Finalmente, que se registrar ainda as perdas iniciais (informadas pelos médicos-assistentes e atribuídas a efeitos adversos ou abandono do tratamento) e as perdas tardias (o desconhecimento do tipo de resposta ao final do seguimento nos casos que ainda não tinham completado o período de 6 meses após o término do tratamento, quando do encerramento da coleta de dados).

Entretanto, não sendo norma do Estado analisar os resultados dos tratamentos de alto custo que disponibiliza à população, considerou-se que este estudo, pioneiro neste sentido, poderia ser de auxílio na tomada de decisões, uma delas a de estabelecer controles mais rígidos para o fornecimento de medicamentos e de controle dos resultados. Por outro lado, acredita-se que os dados obtidos refletem a realidade do atendimento médico em nosso meio, ou seja, fora de ensaios clínicos.

Na presente série, a taxa de resposta virológica sustentada com tratamento combinado foi de 32%, inferior às registradas nas séries de POYNARD et al.(18) e de McHUTCHINSON et al.(13), de aproximadamente 38%. A este respeito, é importante ressaltar que, se este estudo mostra resultados mais tímidos, muito provavelmente os resultados dos ensaios descritos na literatura sejam por demais otimistas. Entende-se que eles não refletem realidade assistencial, uma vez que também apresentam viés de seleção. Assim, nesses estudos, os critérios de inclusão são extremamente rígidos e ao paciente é dada abordagem diferenciada. Esse redobrado cuidado com o paciente está baseado no rigorismo científico da pesquisa e, também, nos vultosos recursos envolvidos nesse tipo de estudo. A propósito, e como exemplo, pesquisadores italianos observaram, em série de pacientes atendidos em ambulatório de hospital universitário, que a taxa de erradicação do Helicobacter pylorifoi bastante inferior à registrada em ensaios clínicos, mesmo usando tratamentos de primeira linha, tal como preconizado pelos pesquisadores(5).

Entre os fatores preditivos de resposta ao tratamento combinado interferon-a/ ribavirina, avaliaram-se o gênero e a idade do paciente, o genótipo do VHC e a histologia hepática.

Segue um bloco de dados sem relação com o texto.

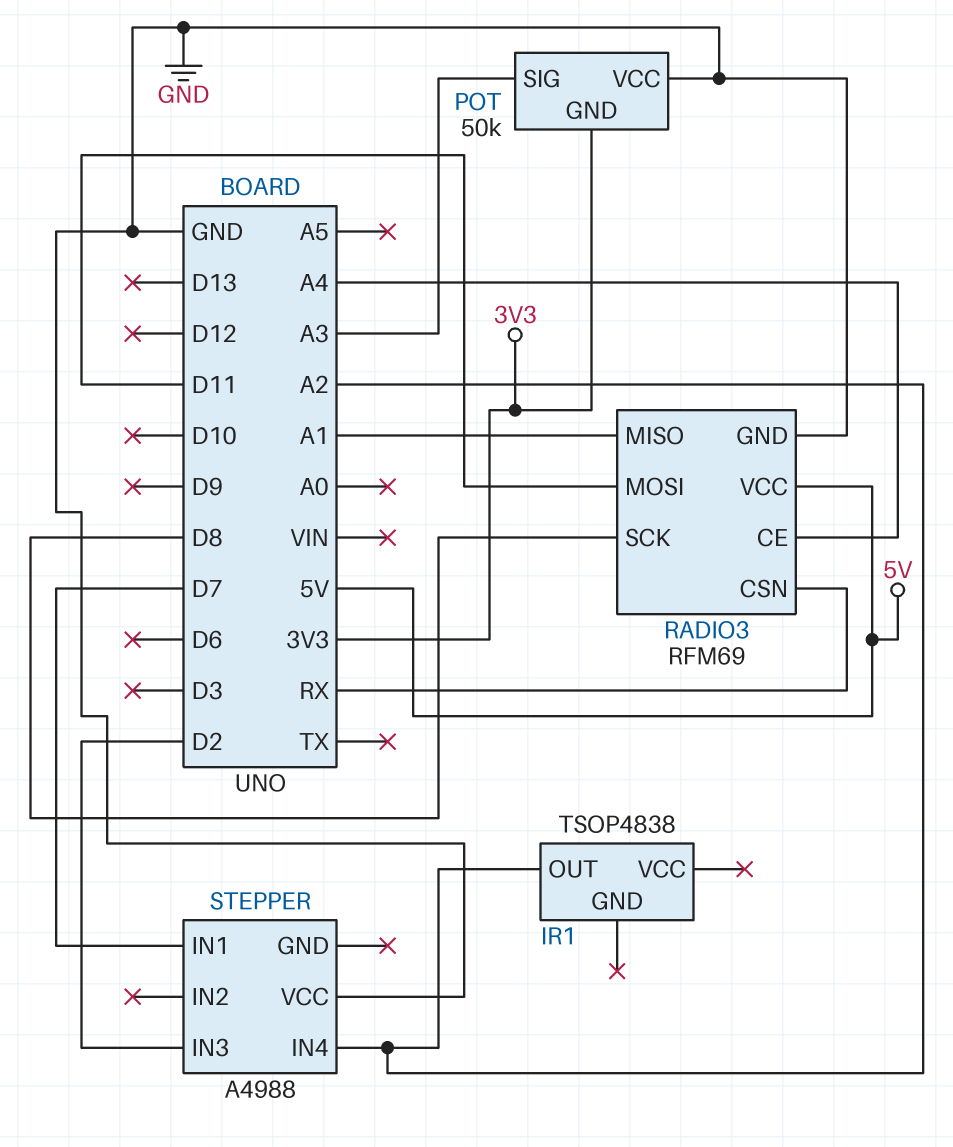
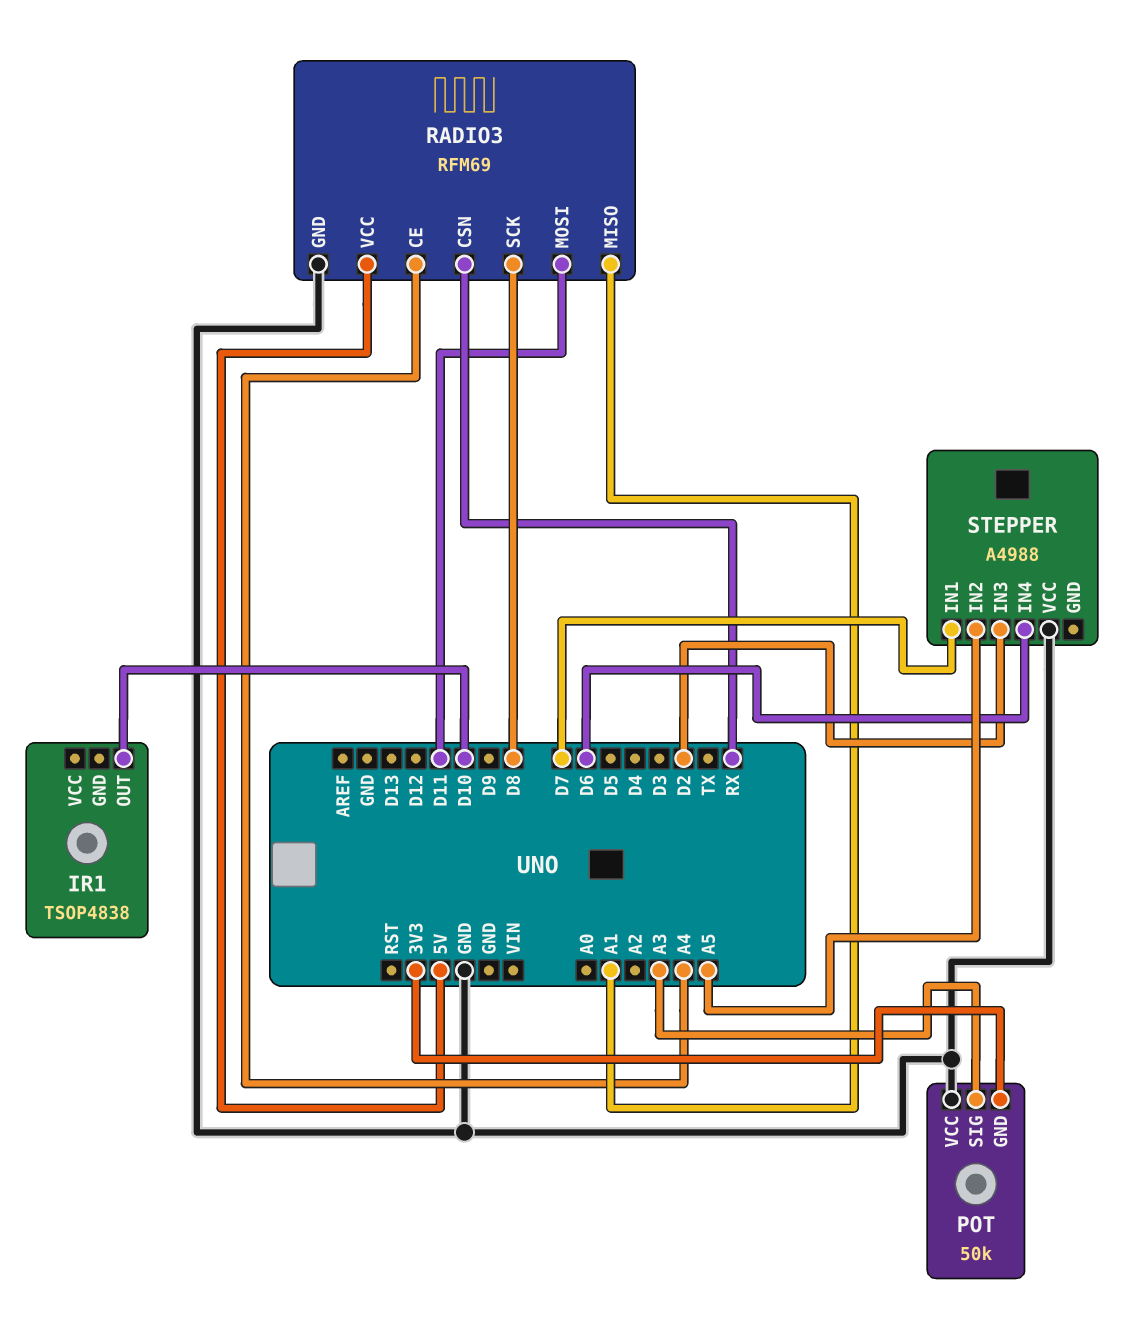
IR1 pin OUT: A2 -> D10
STEPPER pin IN2: none -> A5
STEPPER pin IN4: A2 -> D6

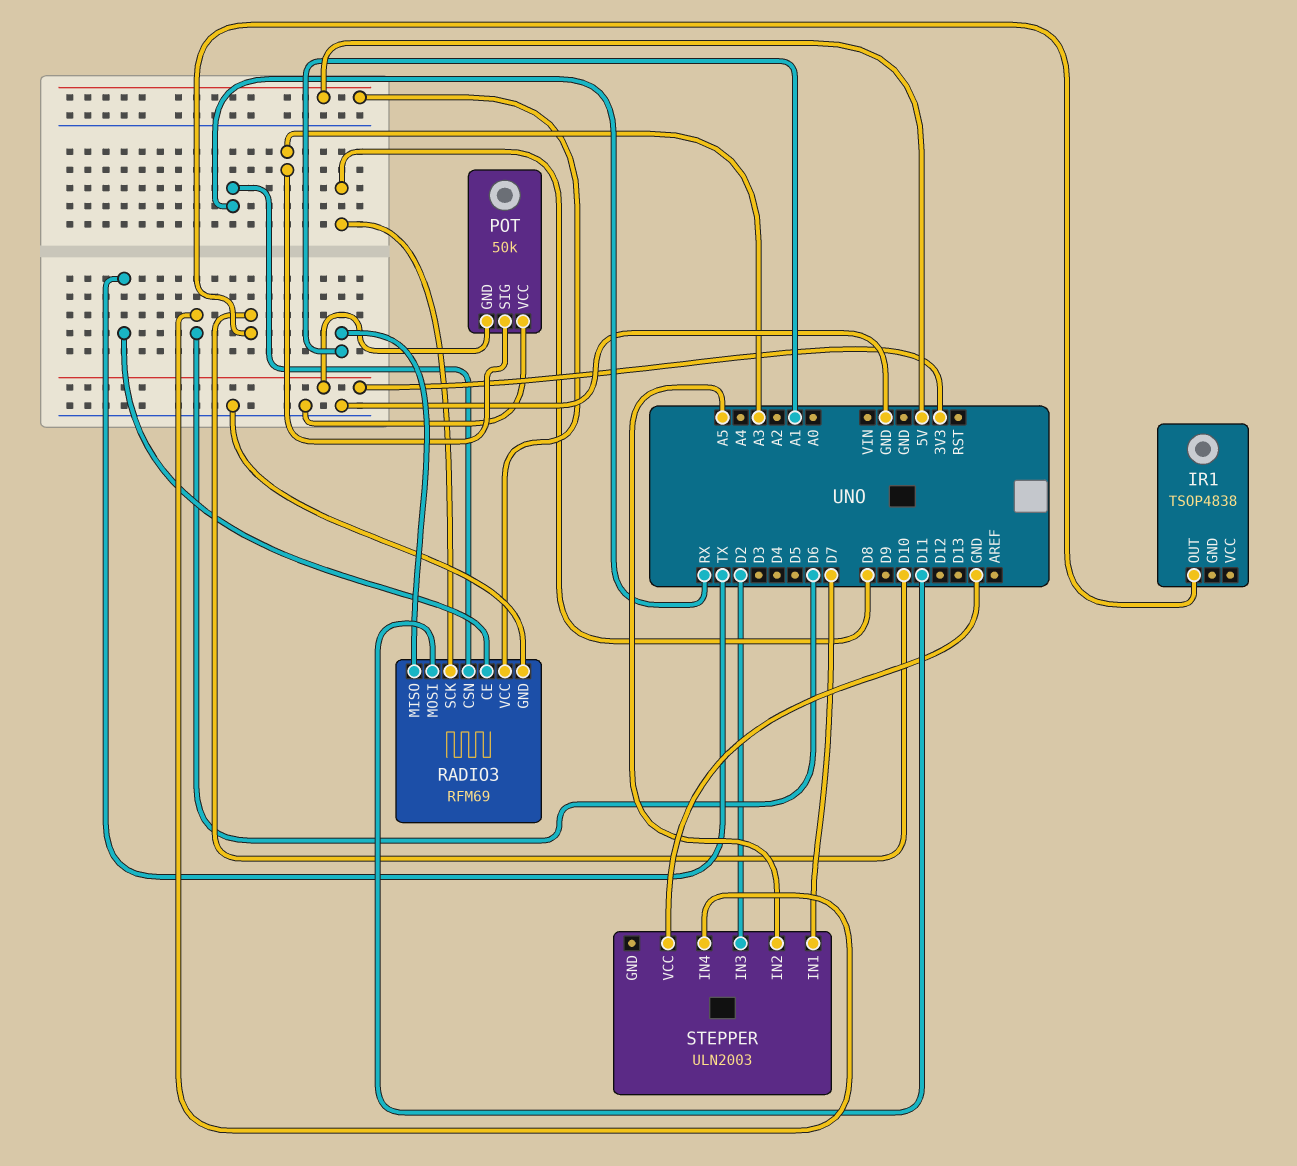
RADIO3 pin CE: A4 -> TX
STEPPER: A4988 -> ULN2003

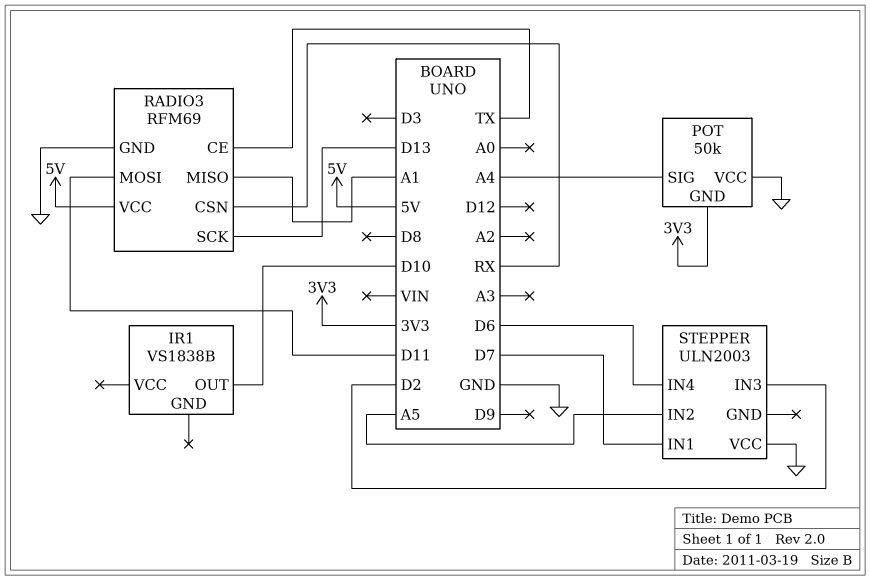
IR1: TSOP4838 -> VS1838B
POT pin SIG: A3 -> A4
RADIO3 pin SCK: D8 -> D13

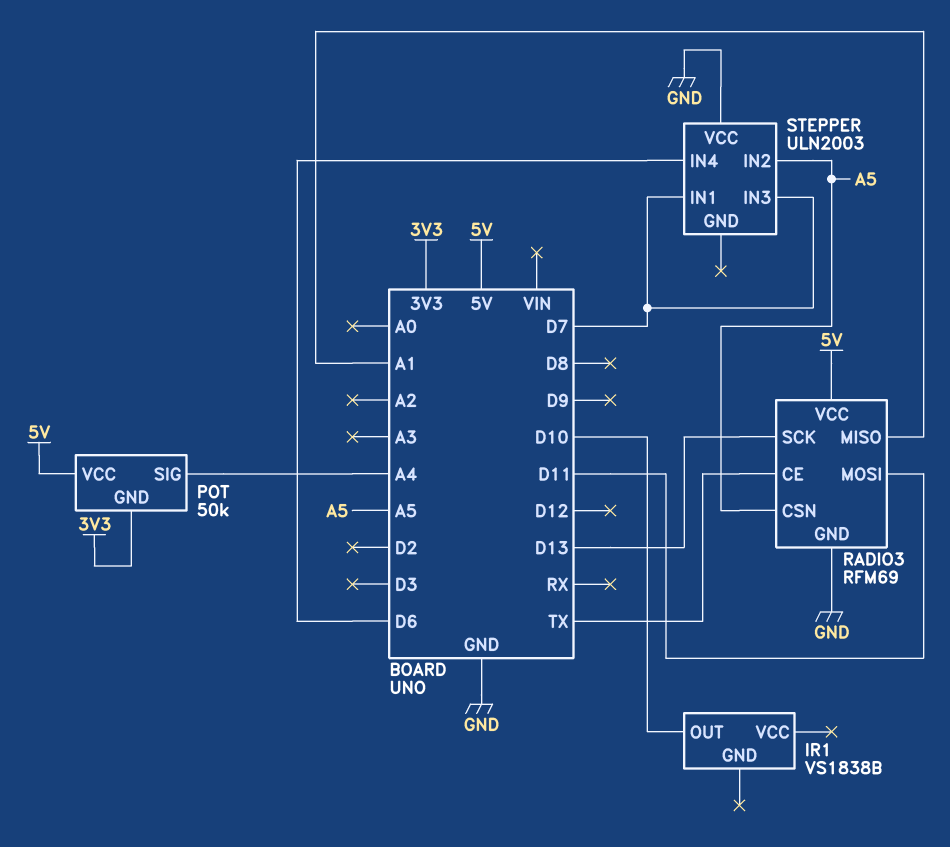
POT pin VCC: GND -> 5V
RADIO3 pin CSN: RX -> A5
STEPPER pin IN3: D2 -> D7

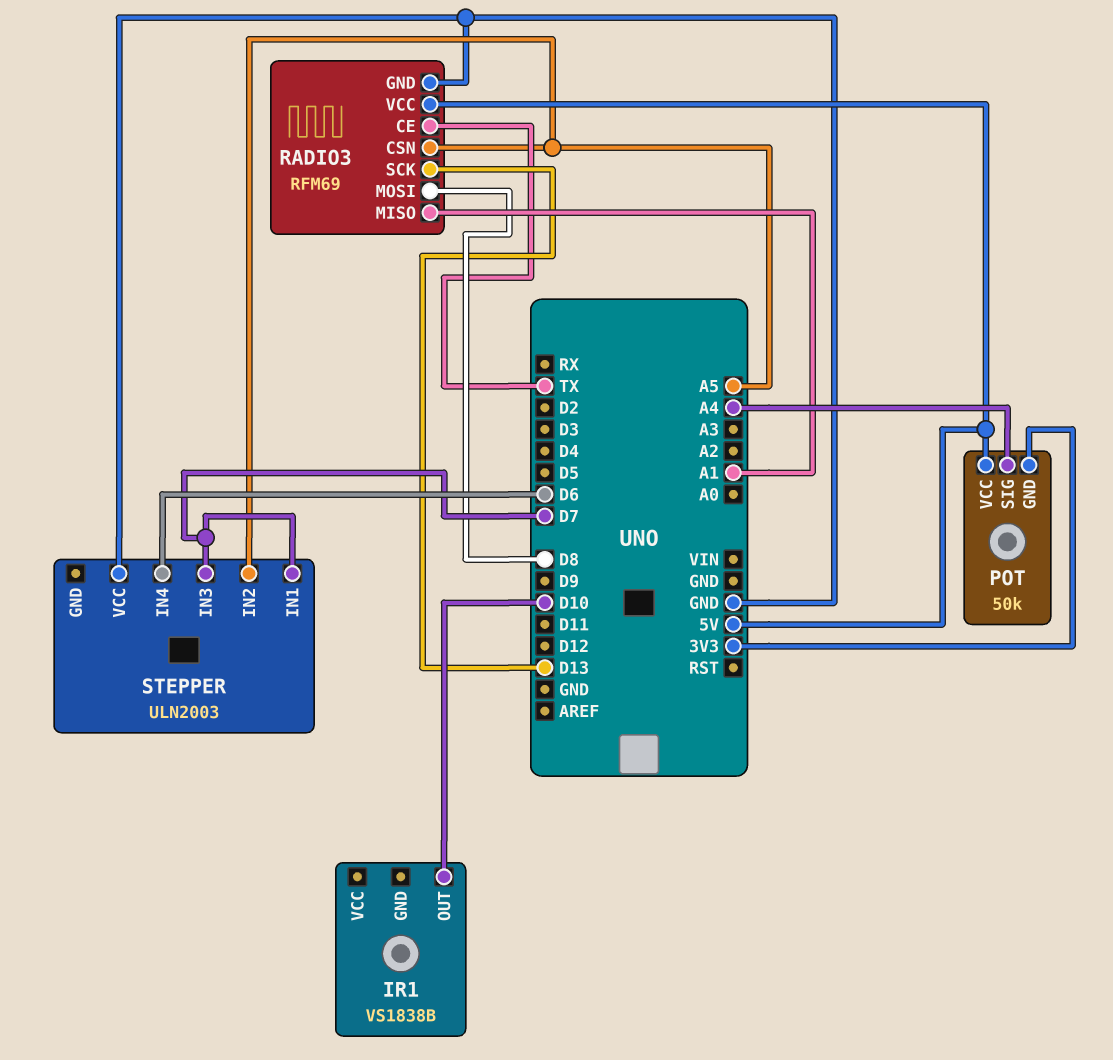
RADIO3 pin MOSI: D11 -> D8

A taxa de resposta sustentada foi significativamente maior nas mulheres, quando comparadas aos homens, o que também é descrito na literatura(15). Na experiência de POYNARD et al.(19), o gênero feminino foi fator independente, associado com resposta sustentada, com chance 1,5 vez maior de apresentar resposta sustentada. Possivelmente um fator de confusão quando avaliado o gênero, uma vez que as mulheres, geralmente, têm menor índice de massa corporal, o que aumenta a biodisponibilidade das drogas(14). Também deve ser lembrado que o consumo de álcool, mais difundido entre os homens, favorece maior viremia, diminui a taxa de resposta ao tratamento e acelera a evolução para cirrose(2). Não se dispõe, porém, desse dado para correlação.

Neste estudo, houve taxa maior de resposta sustentada nos pacientes com idade inferior a 40 anos, embora sem significado estatístico. Na experiência de alguns autores(19), ter 40 anos ou menos é um fator preditivo independente de resposta sustentada.

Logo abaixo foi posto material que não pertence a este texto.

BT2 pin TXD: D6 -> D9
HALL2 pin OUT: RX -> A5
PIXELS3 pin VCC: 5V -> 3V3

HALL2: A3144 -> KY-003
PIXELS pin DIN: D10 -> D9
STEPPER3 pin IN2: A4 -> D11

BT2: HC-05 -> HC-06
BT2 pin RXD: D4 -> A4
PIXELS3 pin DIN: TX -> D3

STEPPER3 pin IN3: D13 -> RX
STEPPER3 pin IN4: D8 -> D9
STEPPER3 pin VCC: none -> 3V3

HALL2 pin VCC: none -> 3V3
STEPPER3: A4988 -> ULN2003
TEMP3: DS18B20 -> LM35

Os pacientes com genótipo não-1 apresentaram taxa de resposta sustentada significativamente maior que os infectados com genótipo 1 (39% vs20%, respectivamente). Este achado é descrito sistematicamente na literatura. As razões da maior resistência do genótipo 1 ao tratamento não estão ainda esclarecidas(7).

No presente estudo, em relação aos achados histológicos, não houve diferença estatística nas taxas de resposta sustentada entre pacientes com maior ou menor atividade ou com fibrose mais ou menos significativa. Por outro lado, está estabelecido que, quanto menor o grau de fibrose, mais eficaz é o tratamento (21).

Em suma, em uma série de pacientes adultos com hepatite crônica pelo VHC, tratados com interferon-a e ribavirina, incluídos em programa público de fornecimento de drogas de alto custo, observou-se taxa de resposta ao final do tratamento de 49% e resposta sustentada de 32%. Portanto, essa associação está longe de constituir o tratamento ideal. Espera-se que a inclusão de novos medicamentos a serem fornecidos, como o interferon peguilado, possam determinar taxas de resposta mais adequadas.